BRANDYWINE PEACE COMMUNITY

P.O. Box 81,

Swarthmore, PA, 19081

(610)544-1818

OCCUPY WALL STREET/OCCUPY PHILLY

Photo: Fran Sheldon

Hundreds Gather On November 27th Eviction Deadline Threat Supporting Occupy Philly.

Tom Mullian, Ray Torres, and Bob Smith Hold Brandywine Peace Community banner at front of demonstration.

 Photo: Sharon Gunther

View more photos by Melissa Elliott

 

What began with hundreds of people occupying Wall Street on September 17, 2011, grew to thousands of similar peaceful occupations and protest demonstrations and civil disobedience across the U.S., and around the world, challenging the toxic greed of Corporate America's 1% that profit at the expense of the rest of us - the 99%.

Occupy Philly began on Thursday, October 6, the tenth anniversary of the U.S. invasion of Afghanistan, at Phila.
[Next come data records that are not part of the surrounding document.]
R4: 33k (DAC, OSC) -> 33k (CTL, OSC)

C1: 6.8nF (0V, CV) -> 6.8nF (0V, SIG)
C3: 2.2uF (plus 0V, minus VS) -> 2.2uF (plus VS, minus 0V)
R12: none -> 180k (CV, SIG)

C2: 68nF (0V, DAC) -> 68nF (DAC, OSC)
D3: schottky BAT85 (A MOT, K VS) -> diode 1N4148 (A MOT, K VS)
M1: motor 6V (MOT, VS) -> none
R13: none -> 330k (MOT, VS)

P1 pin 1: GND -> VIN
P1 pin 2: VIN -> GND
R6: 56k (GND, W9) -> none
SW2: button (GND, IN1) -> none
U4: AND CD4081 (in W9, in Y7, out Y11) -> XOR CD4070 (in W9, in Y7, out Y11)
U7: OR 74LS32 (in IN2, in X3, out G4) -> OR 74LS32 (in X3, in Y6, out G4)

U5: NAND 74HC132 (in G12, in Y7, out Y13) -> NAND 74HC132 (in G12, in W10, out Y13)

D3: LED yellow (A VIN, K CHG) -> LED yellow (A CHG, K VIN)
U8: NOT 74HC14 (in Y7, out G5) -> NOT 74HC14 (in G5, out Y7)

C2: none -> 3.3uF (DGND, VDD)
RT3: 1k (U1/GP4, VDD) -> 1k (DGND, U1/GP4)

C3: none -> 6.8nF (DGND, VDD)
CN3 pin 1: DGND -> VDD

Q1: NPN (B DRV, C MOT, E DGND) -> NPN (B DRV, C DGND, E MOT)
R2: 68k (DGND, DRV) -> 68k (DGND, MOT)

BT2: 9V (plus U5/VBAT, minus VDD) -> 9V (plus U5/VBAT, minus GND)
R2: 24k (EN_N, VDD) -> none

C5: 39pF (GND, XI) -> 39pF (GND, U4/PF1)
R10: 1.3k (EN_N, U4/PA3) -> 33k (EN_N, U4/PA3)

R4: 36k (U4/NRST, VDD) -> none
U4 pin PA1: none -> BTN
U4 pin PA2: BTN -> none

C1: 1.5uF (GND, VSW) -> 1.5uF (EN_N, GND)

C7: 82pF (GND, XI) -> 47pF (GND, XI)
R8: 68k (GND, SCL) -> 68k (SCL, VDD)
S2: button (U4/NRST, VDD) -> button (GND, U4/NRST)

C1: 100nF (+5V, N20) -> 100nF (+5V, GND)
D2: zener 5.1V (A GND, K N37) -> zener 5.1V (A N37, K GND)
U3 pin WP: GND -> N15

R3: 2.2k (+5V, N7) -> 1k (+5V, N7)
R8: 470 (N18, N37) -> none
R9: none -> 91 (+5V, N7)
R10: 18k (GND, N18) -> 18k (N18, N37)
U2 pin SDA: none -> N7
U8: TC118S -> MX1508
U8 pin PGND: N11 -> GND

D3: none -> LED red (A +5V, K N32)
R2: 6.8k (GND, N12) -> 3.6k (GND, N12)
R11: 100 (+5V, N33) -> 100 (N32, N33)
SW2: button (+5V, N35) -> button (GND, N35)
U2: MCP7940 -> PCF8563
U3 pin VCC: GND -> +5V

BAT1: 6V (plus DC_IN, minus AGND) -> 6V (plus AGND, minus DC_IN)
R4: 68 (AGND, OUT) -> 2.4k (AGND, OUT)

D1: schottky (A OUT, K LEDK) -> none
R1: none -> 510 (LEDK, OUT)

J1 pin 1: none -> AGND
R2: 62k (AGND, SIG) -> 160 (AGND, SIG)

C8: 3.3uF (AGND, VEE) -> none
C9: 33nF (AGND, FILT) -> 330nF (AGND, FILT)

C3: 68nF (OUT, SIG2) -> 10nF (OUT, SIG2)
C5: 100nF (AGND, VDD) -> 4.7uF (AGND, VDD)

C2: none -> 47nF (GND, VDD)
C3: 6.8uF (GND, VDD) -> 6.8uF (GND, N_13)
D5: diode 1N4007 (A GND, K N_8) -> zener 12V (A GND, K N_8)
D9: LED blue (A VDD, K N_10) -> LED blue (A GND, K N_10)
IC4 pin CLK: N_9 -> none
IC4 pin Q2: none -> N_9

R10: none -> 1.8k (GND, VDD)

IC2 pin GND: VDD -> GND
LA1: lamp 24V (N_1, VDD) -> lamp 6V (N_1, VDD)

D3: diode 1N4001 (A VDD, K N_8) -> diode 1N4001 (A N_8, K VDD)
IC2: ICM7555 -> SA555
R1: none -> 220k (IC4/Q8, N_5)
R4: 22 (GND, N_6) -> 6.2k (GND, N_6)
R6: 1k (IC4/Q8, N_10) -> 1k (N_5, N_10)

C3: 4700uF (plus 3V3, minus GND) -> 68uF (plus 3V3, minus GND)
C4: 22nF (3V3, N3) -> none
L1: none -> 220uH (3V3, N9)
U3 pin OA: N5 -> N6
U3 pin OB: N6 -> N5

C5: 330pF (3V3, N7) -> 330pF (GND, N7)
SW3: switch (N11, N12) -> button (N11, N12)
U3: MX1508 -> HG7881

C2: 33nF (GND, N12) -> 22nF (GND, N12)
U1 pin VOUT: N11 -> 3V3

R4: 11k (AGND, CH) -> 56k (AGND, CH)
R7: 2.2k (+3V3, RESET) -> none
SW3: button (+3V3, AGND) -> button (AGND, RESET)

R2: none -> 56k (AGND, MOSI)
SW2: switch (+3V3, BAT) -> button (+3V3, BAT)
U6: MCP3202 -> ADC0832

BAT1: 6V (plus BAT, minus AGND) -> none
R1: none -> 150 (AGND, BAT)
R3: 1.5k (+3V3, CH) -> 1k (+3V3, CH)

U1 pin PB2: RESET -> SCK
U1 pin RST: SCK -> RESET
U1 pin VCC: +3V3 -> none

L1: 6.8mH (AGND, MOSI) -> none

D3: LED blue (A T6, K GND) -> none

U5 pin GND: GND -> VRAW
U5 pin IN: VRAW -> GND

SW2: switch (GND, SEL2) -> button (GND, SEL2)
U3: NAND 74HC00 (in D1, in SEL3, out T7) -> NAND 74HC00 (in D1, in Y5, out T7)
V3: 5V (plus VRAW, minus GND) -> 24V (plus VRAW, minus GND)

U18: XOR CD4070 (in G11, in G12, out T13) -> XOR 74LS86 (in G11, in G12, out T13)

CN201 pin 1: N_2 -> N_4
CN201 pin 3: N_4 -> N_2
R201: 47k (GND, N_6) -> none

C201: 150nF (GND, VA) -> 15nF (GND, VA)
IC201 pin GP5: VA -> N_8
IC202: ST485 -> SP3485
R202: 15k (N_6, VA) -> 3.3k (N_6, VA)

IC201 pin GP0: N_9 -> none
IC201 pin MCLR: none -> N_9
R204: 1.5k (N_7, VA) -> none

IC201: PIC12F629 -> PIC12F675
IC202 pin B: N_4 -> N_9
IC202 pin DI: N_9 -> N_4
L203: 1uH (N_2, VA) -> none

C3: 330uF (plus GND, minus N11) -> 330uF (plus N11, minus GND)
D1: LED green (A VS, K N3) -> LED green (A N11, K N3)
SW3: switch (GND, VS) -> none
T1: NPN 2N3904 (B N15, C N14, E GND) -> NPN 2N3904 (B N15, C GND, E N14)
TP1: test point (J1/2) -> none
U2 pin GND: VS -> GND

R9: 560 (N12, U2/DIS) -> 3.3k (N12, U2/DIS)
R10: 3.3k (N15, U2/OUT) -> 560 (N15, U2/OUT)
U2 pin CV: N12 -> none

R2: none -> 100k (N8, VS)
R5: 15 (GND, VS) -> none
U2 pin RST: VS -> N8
City Hall's Dilworth Plaza, right in the center of the city's corporate and financial district. 

At the very start of the encampment, the Brandywine Peace Community stood in support of the Occupy movement with "Welcome, Occupy Philly" signs and banners making connection between the corporate control of U.S. democracy and the corporate militarism of such war profiteers as Lockheed Martin, the world's #1 war profiteer and Pentagon weapons producer. Subsequently, at the entrance to Occupy Philly, we held Tuesday rush-hour demonstrations visibly protesting with large banners and displays, introducing to thousands of passersby the ‘top guns’ of the 1% super-rich. 

Other encampments and demonstrations occurred throughout the greater Philadelphia area.  A wide variety of Philadelphians of all ages, ethnic groups and religious affiliations, supported the occupiers in Philadelphia, with supplies, food, tents, medical supplies, sleeping bags, and many of these supporters also camped, marched and protested. 

On Thanksgiving Saturday, November 26, behind the King of Prussia Mall, the Brandywine Peace Community, joined by people from Occupy Norristown nearby, held our annual day-long LOCKHEED-VILLE shanty-town demonstration in front of the Valley Forge, PA Lockheed Martin complex which, for the first time in our decades old nonviolent action campaign, had placed heavy cement highway dividers at each of its driveway entrances and wrapped cellophane around its large logo identification walls. Occupy Lockheed Martin/LOCKHEED-VILLE.  Wall Street is War Street!

The city of Philadelphia issued its final eviction notice for the Occupy Philly encampment in order to make way for a multi-million dollar reconstruction of Dilworth Plaza. The deadline was 5p.m. on Sunday, November 27. Hundreds gathered in support of Occupy Philly and the occupiers who chose to stay.  Police didn't move in at the threatened hour as anticipated, but rather chose to move in during the very early morning hours of November 30, arresting more than fifty occupiers sitting peacefully while others marched through the city.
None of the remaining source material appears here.